# LCD Monitor as a TV



## gopz (May 26, 2008)

I am planning to buy an LCD monitor (19 inch) and attach an external TV tuner card and use it as a TV.

Which brand should I consider and whats specs should I consider? I do not want grainy images or distortion when watching action movies or sports.

Should I go in for a widescreen or normal screen? The Monitor would not be used for anything else other than watching TV. 

Some of you might suggest me to buy a normal TV, but I do not have space for a TV and hence I want to hang it on a wall, so I am looking for an LCD monitor + External TV Tuner combo, saving space and also lot of money when compared to LCD TVs.


----------



## rutvijt (May 26, 2008)

The Picture Quality obtained on LCD TFT depends on the Quality of ur Tuner Card. If u go for a normal budget Tuner Card, it won't support resolutions  of the 19" screen. Even if u  reduce the resolution, u won't get that Crystal clear quality. 

So, my Advice:

1. Go for a 15" Widescreen.
2. OR Invest in a premium TUNER card that supports resolutions of 19"
3. Also, go for an LCD Screen with In-built Speakers. Or else, u'll have to get a separate 2.1/5.1 set.


----------



## desiibond (May 26, 2008)

gopz said:


> I am planning to buy an LCD monitor (19 inch) and attach an external TV tuner card and use it as a TV.
> 
> Which brand should I consider and whats specs should I consider? I do not want grainy images or distortion when watching action movies or sports.
> 
> ...


 
If you don't prefer recording, go for DishTV's set top box that comes with VGA out and you can directly connect it to your LCD display. For resolution support, you have to check with them. This way, instead of buying TV tuner card, you can get the STB and enjoy crystal clear display.


----------



## acewin (May 26, 2008)

inbuillt speakers of most of the LCDs are not that good, so if wanna inbuilt speaker make sure of the model.
and as desibond says' a dishTV or anything like TATA SKY connection gives better picture quality. and only a good TV tuner CARD can give you good quality picture if you are using PC for recording.


----------



## gopz (May 27, 2008)

Thanks for the replies guys...I think that TATA SKY is a good option because I already have TATA SKY and I just need to get an additional STB instead of a TV Tuner. 

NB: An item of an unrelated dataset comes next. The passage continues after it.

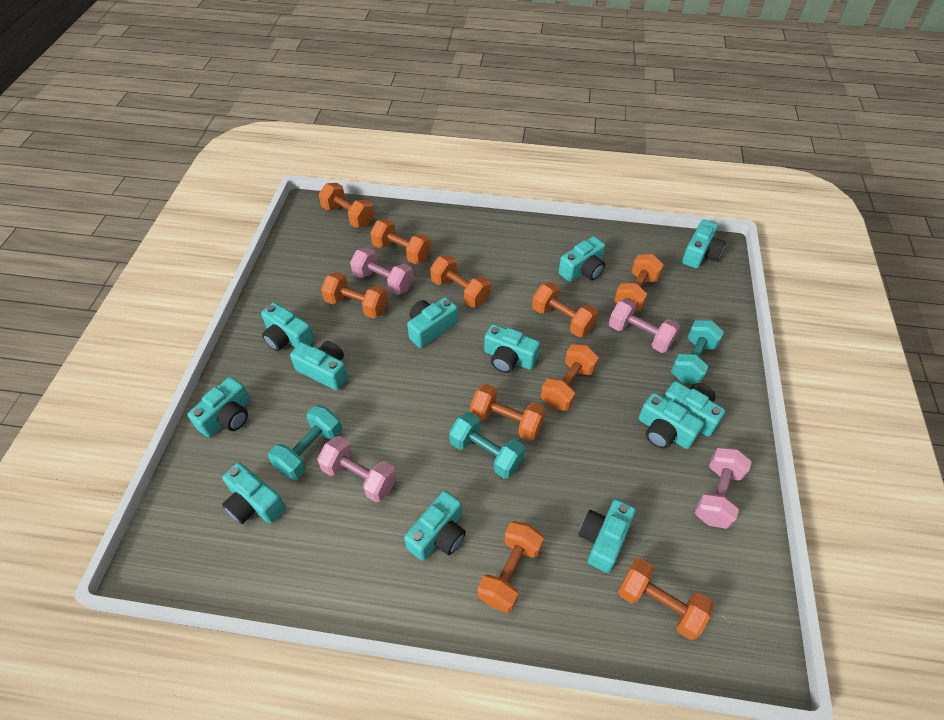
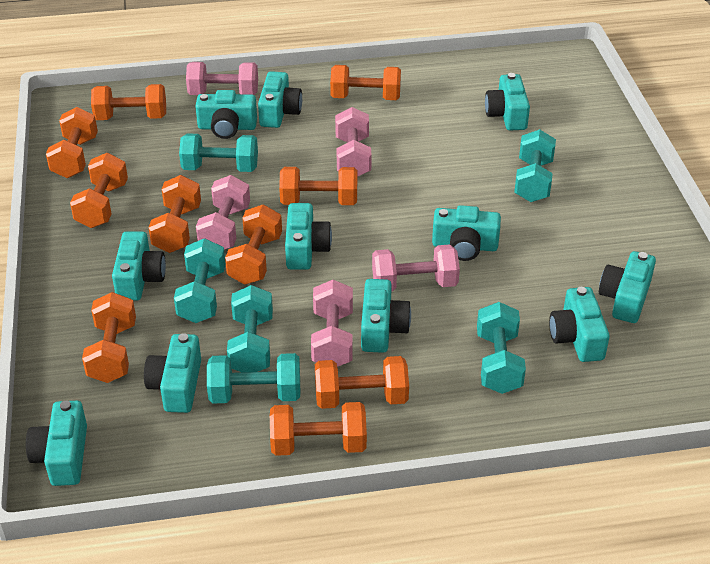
pink dumbbell: 4 -> 5
turquoise camera: 12 -> 11
turquoise dumbbell: 3 -> 6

Does anyone have a TFT monitor for sale?


----------



## gopz (Jul 14, 2008)

LCD monitors take VGA inputs...

TATA Sky has Composite output...how do I connect them?

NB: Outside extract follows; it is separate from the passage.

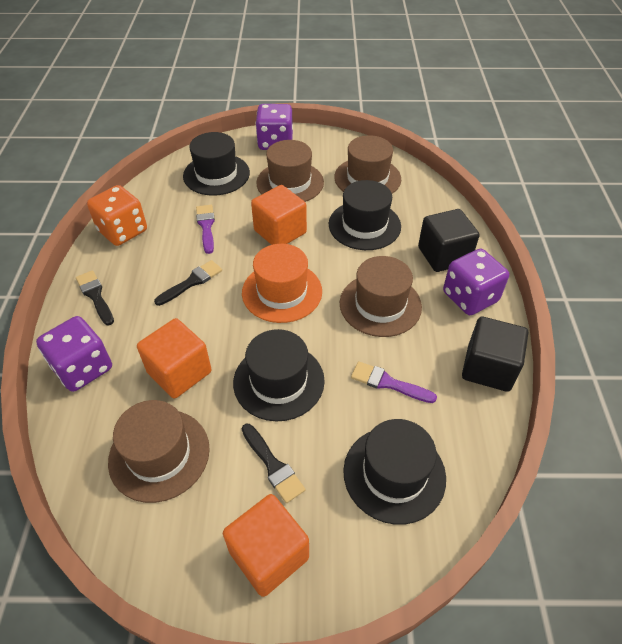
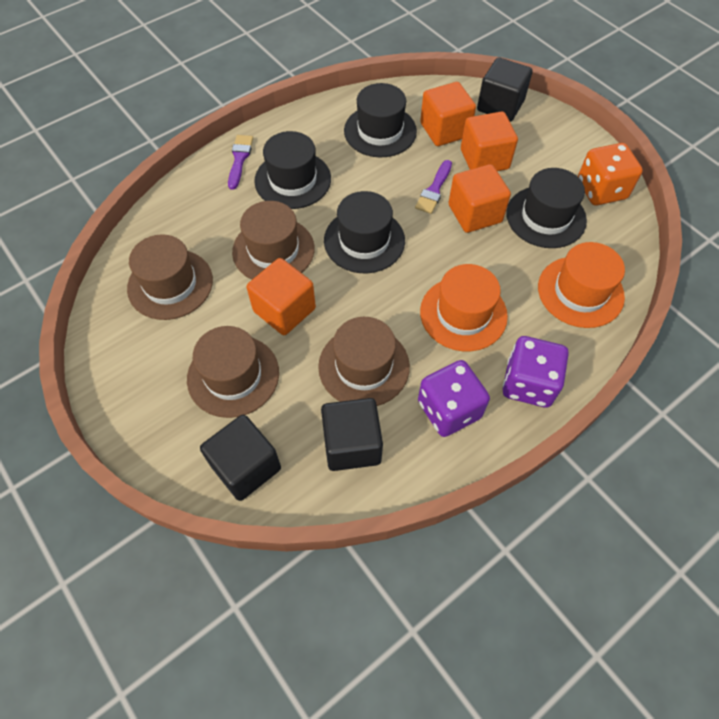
black brush: 3 -> 0
black cube: 2 -> 3
orange cube: 3 -> 4
orange hat: 1 -> 2
purple dice: 3 -> 2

Is there any LCD monitor which can take composite inputs?

Bump....

Guys whoever has setup this before, please help me


----------



## VarDOS (Jul 14, 2008)

Hi Friends

I Have A DishTV At My Home.

Its Set-Top Box Is Like This

*img2.freeimagehosting.net/uploads/636210d2af.jpg

I Dont Have A TV Tuner Card NOR A External TV Tuner Box.

I Have SAMSUNG SyncMaster 17" LCD/TFT Screen

How To Connect The STB - Monitor


----------



## desiibond (Jul 14, 2008)

^^ You may need something like this: 

*www.nextag.com/Premium-VGA-to-RGB-587741680/prices-html?nxtg=88bc0a1c0528-7725E6DBF02856BC


----------



## VarDOS (Jul 14, 2008)

No, But My RGB Cables Are Connected To My TV.

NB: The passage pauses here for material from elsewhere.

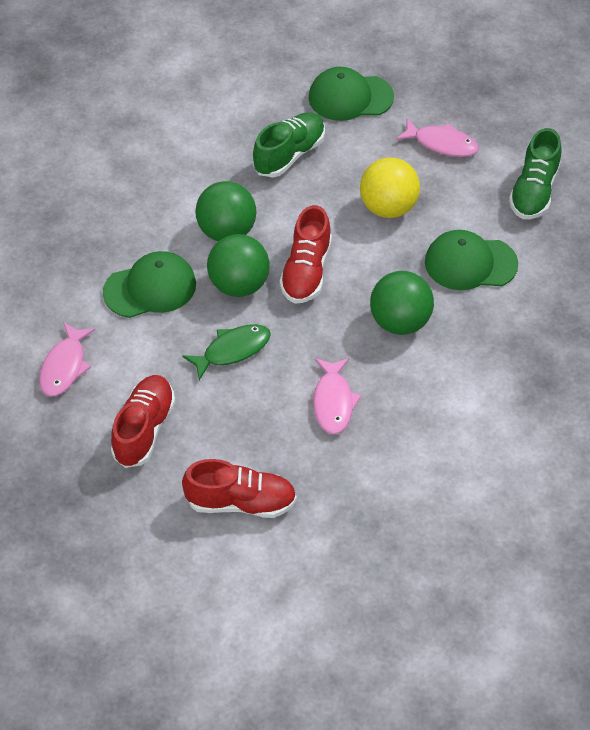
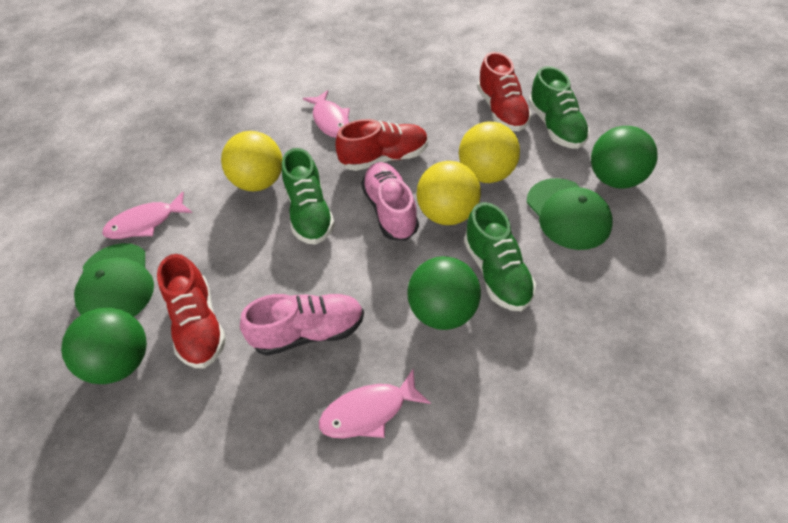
green cap: 3 -> 2
green fish: 1 -> 0
green shoe: 2 -> 3
pink shoe: 0 -> 2
yellow ball: 1 -> 3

If I Connect The Down Second Port With vga cable to My LCD Monitor??


----------



## nishantv2003 (Jul 14, 2008)

i had this idea from long time back, n iwas planning to get dell 24" monitor which has AV pin inbuilt... and add a external tv tuner to it... n wala u have a working tv with cable n even add a dvd player

edit:guys check this out - intex 22" monitor with in built tv tuner @18k

*priceguru.in/archives/news/new-hardware/1945


----------



## VarDOS (Jul 14, 2008)

Can Anybody tell me the down second vga port needs male or female cable.


----------



## desiibond (Jul 14, 2008)

^^ You better check with the DishTV personnel whether it's activated port or not.


----------



## myhotdog (Sep 27, 2008)

why don't u use VIDEo to dvi converter


----------



## qazranchi (Sep 27, 2008)

Varad Dilip Choudhari said:


> Hi Friends
> 
> I Have A DishTV At My Home.
> 
> ...



use VGA To RGB Component Cable. Check this

*cgi.ebay.in/eBayISAPI.dll?ViewItem&item=120308716775

and if you have a HDMI port on the LCD then go for HDMI to componet cable.  check this
 *cgi.ebay.in/HDMI-to-3RCA-Component...ryZ32837QQssPageNameZWDVWQQrdZ1QQcmdZViewItem


----------



## gsmsikar (Sep 30, 2008)

can anyone suggest me a good External TV Tuner for LCD monitor of 22" size /?

please reply...

thanks


----------